Akhirnya persetujuan dari Reni, Hanum dapatkan. Ia bisa bernapas lega. Dengan susah payah, Hanum membawa tubuh berat Revan menuju kost miliknya. Jaraknya tak begitu jauh lagi dari tempat mereka berjalan sekarang.
Hanum meraih kunci rumahnya. Ia memasukkan ke dalam lubang kunci, kemudian membukanya. Dan mulai membawa tubuh besar Revan masuk ke dalam rumahnya.
Hanum meletakkan tubuh besar Revan di atas ranjangnya.
"Ah, bahuku," ujar Hanum sembari memijat bahunya yang terasa sakit. Sementara Revan sudah tertidur.
Hanum memandangi wajah Revan yang terlihat tenang saat tertidur.
"Kasihan. Pasti bebannya berat," gumam Hanum yang mulai terbuai dengan wajah tampan bosnya. "Astaghfirullah, sadar Hanum. Kamu tidak boleh begitu." Hanum menepuk pipinya saat ia sadar baru saja memuji atasannya itu.
Setelah memposisikan Revan dengan benar, Hanum mengambil blazer hitam miliknya yang tergantung di sudut kamar. Kemudian bersiap hendak pergi ke rumah Reni.
Baru saja hendak pergi, tiba-tiba Hanum merasa kebelet buang air kecil. Ia segera masuk ke dalam kamar mandinya.
Beberapa saat, ia kemudian keluar. Ia lalu mengambil tas kecil untuk tempat uang dan ponsel miliknya. Hanum kemudian berjalan ke arah pintu. Namun ia merasa ada yang aneh. Kenapa di luar terdengar sangat berisik.

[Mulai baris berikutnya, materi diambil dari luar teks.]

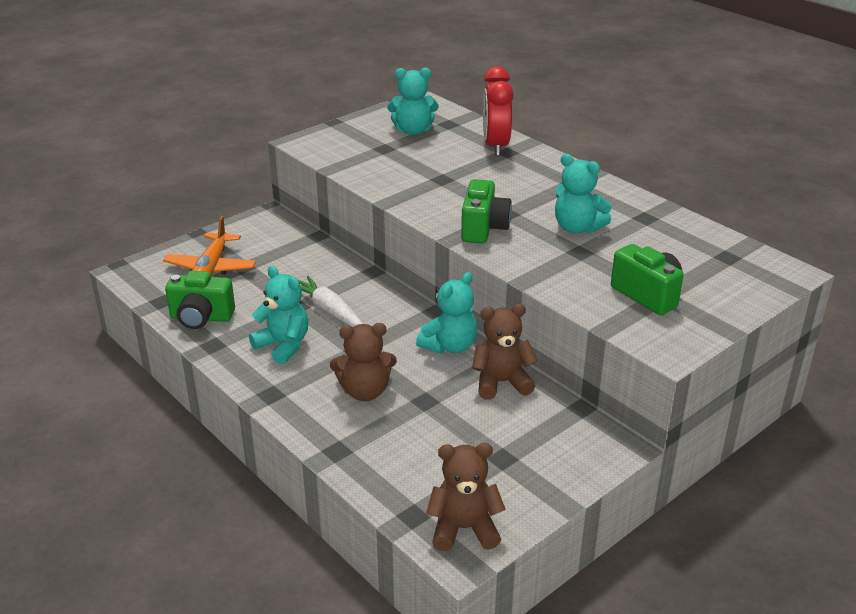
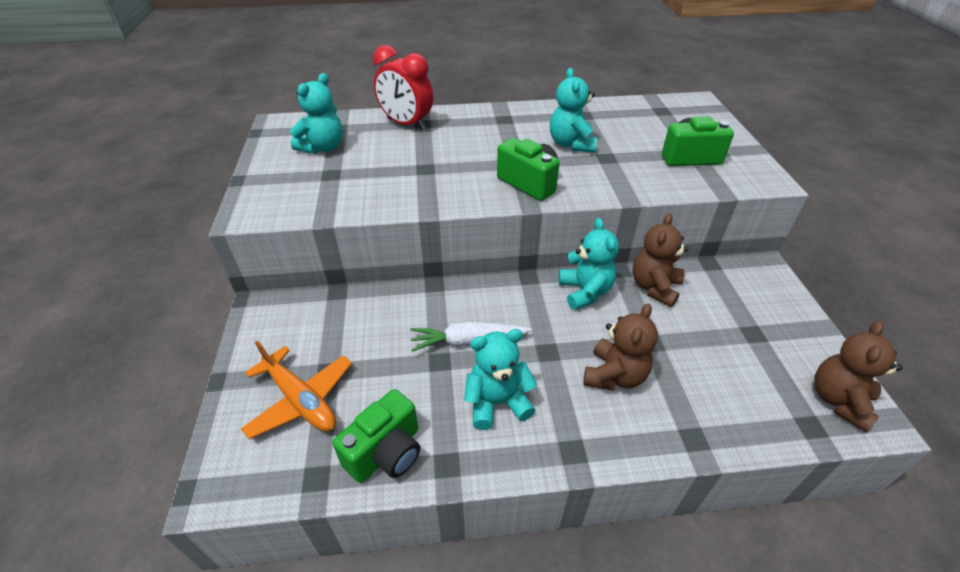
camera: 55 degrees left, 10 degrees up
(577, 228) = (571, 144): turquoise teddy bear -> turquoise teddy bear turned 105 degrees clockwise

Baru saja hendak melangkah, tiba-tiba pintu kostnya yang memang tidak ia kunci di buka dari luar dan menampilkan beberapa pria yang menatapnya dengan tatapan menghakimi. Ada sekitar sepuluh orang warga yang datang menggerebek rumah kost Hanum.
"Apa yang kalian lakukan? Kalian berzina di tempat ini?" bentak salah satu warga.
"Ti- tidak, Bapak-bapak. Ini semua salah paham." Hanum mengibaskan kedua tangannya membela diri.
"Salah paham gimana? Jelas-jelas kamu melihat Kelian berdua ada di kamar yang sama," sorak warga yang lain menghakimi.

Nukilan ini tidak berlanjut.